Drago Radev, the coach of the U.S. team that has just competed in the 5th International Linguistics Olympiad in St. Petersburg, Russia, reports that his two teams of American high-school students have triumphed in the competition. Fifteen teams of four people each participated in the Olympiad.
First, USA's Team 2 won the team contest in a tie with one of the Russian teams. The new world co-champions are Rebecca Jacobs of Los Angeles, Michael Gottlieb of Dobbs Ferry, NY, Josh Falk of Pittsburgh, and Anna Tchetchetkine of San Jose.
Second, Adam Hesterberg of Seattle (a member of USA's Team 1) won the individual contest with a huge point difference in front of everyone else.
Third, Jeffrey Lim, also a member of USA's Team 1, won a Best Solution award for problem 1.

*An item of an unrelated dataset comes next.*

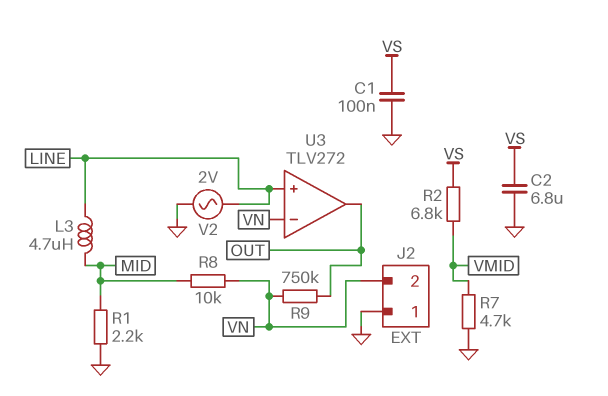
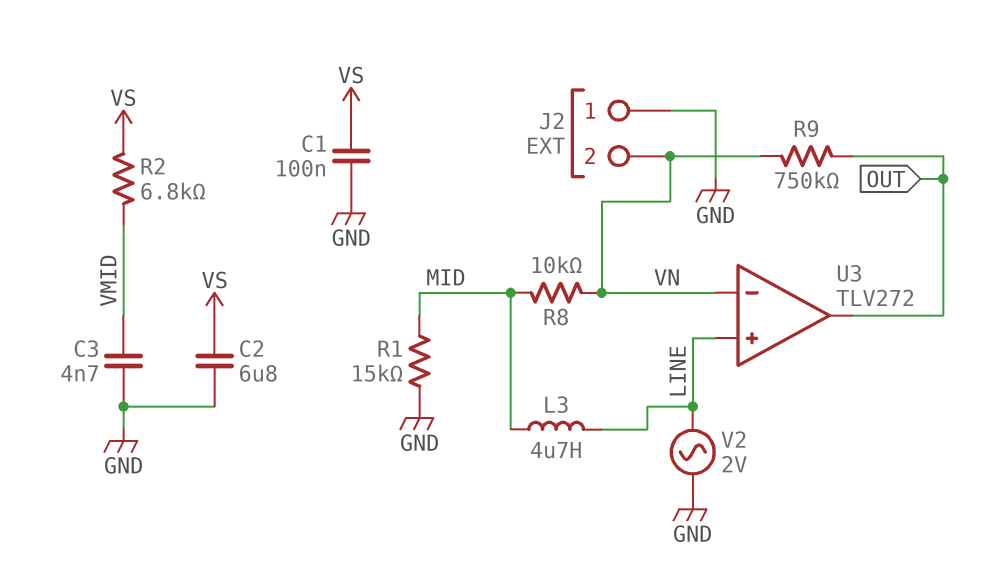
C3: none -> 4.7nF (GND, VMID)
R1: 2.2k (GND, MID) -> 15k (GND, MID)
R7: 4.7k (GND, VMID) -> none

The International Linguistics Olympiad is a direct descendant of the Olympiad of Linguistics and Mathematics, which was founded in 1965 in Moscow. High-school students compete by solving linguistics and logic problems based on natural language. The U.S. teams have funding from NSF, Google, and NAACL, as well as private funds from some of the students.
For a sample of the problems the teams are asked to solve, see Mark's post here.
A follow-up note via Blackberry from Drago Radev in St. Petersburg:
Posted by Sally Thomason at August 4, 2007 03:34 PMAdam had 90 points out of 100. The second highest score was 85.5 from Poland. Third was 78 from Russia. Fourth and fifth were tied at 76.5 from Bulgaria and Russia.
The Swedish team sang 2 great a cappella songs.
Adam is also part of the USA math camp. He is going to be a freshman at Princeton next year. The other two seniors on the team are going to Caltech and Cornell.
Rebecca is 15 and was at the LSA in Stanford earlier this year.
I was the coach for the two teams and Lori Levin of CMU and Amy Troyani of the gifted high school program in Pittsburgh were also part of the team's entourage.
This is the first time that a US team has been at the ILO.
Next year's contest will be on the Black Sea in Bulgaria.